Love means never having to say you're sorry
But, after watching CNN's Campbell Brown last night, and right now tuned to Oprah, it seems very clear that the sad saga is evolving into a useful hook to have the serious discussions about male-in-female violence that we haven't seen since O.J. Simpson was tried for the murder of his ex-wife Nicole and her friend Mark Goldman.
Many people have raised the fact that Rihanna and Brown, both products of homes where there was domestic abuse, had a tempestuous relationship. There have been reports that she has publicly screamed at him and slapped him before this incident.
This has led the men's rights types to suggest that she invited the attack.
And maybe she did him before. But to put her in the hospital in return?
The guy could use a little anger management, no?
But now this is about much more than these two.
Frankly, they don't matter except that, their apparent reconciliation, her reluctance to incriminate him, and the fact that they are recording a duet together about the trials and tribulations of love, send the message that it's okay for a guy to put his hand on a girl.
With, as Oprah reported, one out of three high school girls in the US the victim of violence by boys, and the murders of many girls by spurned boyfriends, it's past time that this issue get pop culture and new media coverage so that the kids who need to see it see it.
Oprah is doing a sensational job right now.
Girls, if he is mean to you once, he will be mean to you again. If he makes you feel bad about yourself, he does not love you. If he makes demands on you that make you feel guilty for not meeting -- like not spending more time with him instead of your friends -- he is unreasonable and controlling. If he hits you once, he will hit you again. If he won't go away when you want him to go away, he will stalk you.
He may even kill you.
His saying ''sorry'' and he won't do it again and he loves you and yada yada is just a bunch of bull.

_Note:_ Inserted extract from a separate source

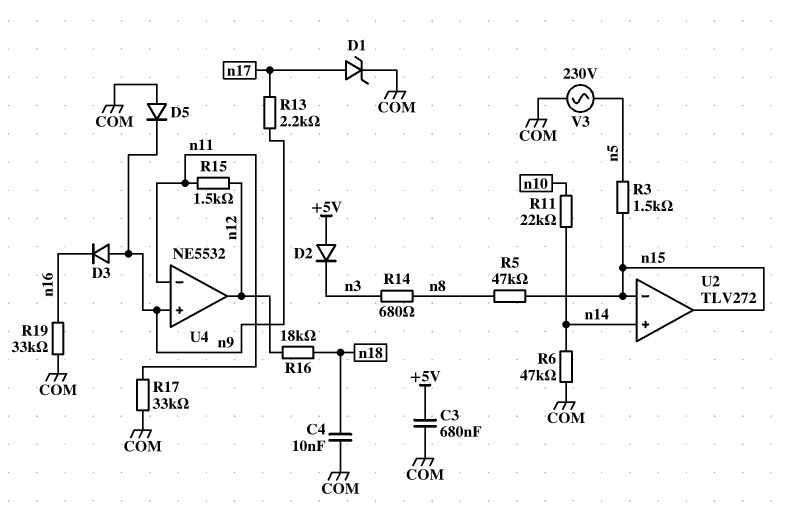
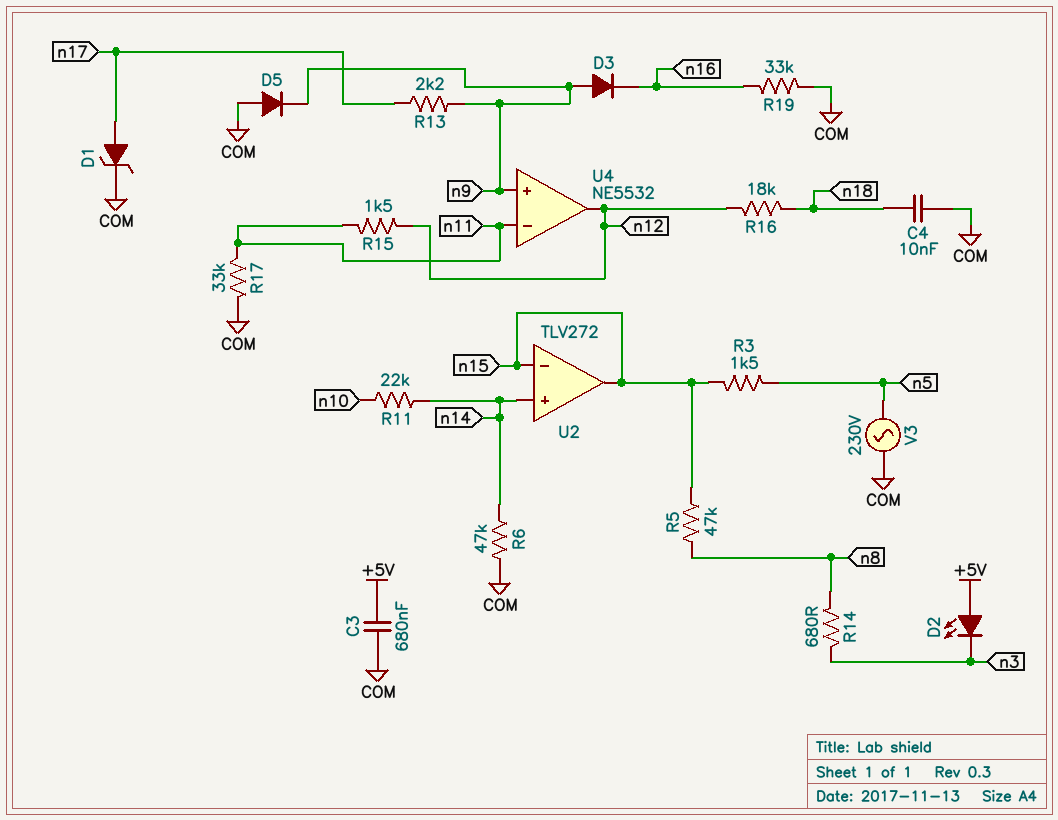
D2: diode (A +5V, K n3) -> LED (A +5V, K n3)

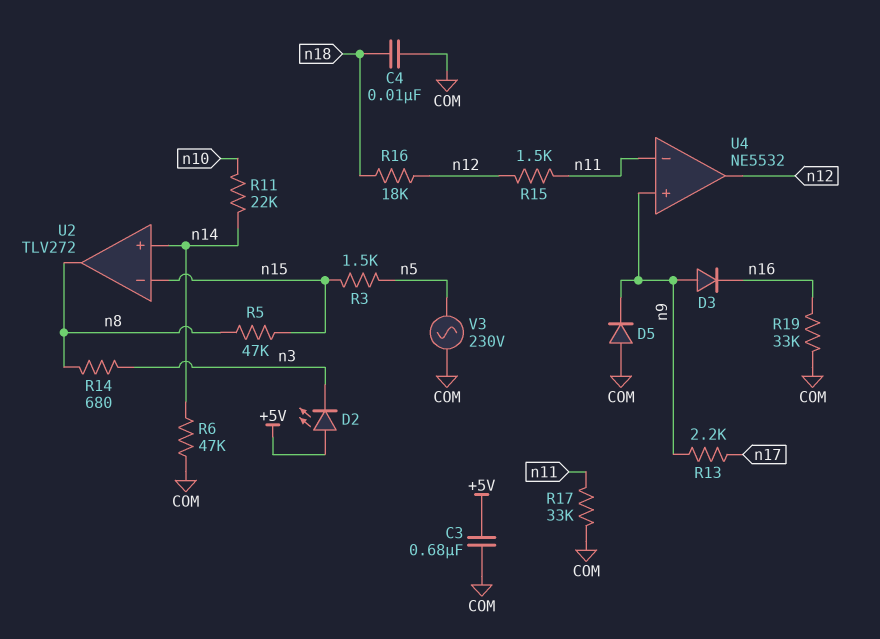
D1: zener (A n17, K COM) -> none
U2 pin out: n15 -> n8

Actions speak louder than words.
Get out while you can.
BEAT UP ON HER DATE: What to make of this?
Hip-hop star Chris Brown’s arrest for allegedly beating singer Rihanna has sparked outrage in the media for weeks, but a survey conducted by the Boston Public Health Commission found almost half of Hub teens think she is to blame for the assault.
“Somehow young people have gotten the message that this is just part of a relationship,” said anti-violence advocate Deborah Collins-Gousby.

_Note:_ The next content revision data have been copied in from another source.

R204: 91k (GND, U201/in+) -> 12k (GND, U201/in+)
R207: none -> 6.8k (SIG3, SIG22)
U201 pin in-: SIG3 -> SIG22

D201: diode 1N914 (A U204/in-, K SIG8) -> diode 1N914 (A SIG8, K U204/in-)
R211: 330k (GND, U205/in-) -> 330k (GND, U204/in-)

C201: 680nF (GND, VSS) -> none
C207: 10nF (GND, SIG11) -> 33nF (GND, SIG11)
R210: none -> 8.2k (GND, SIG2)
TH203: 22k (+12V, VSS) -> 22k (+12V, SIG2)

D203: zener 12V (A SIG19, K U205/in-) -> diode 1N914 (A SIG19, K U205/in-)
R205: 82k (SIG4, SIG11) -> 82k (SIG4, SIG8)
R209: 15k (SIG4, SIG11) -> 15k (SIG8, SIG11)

Of the 200 Boston youths (ages 12 to 19) surveyed last month, 51 percent said Chris Brown was responsible for the incident, 46 percent said Rihanna was responsible and 52 percent said both were to blame; 52 percent said the media was treating Brown unfairly; 44 percent said fighting was a normal part of a relationship; and a “significant” number said “Rihanna was destroying Chris Brown’s career.” Women blamed Rihanna as much as men did.
Quite apart from the fact that there's no explanation why some of those percentages don't seem to add up, am I the only one who finds it disturbing how many people blame Rihanna for breaking her own face?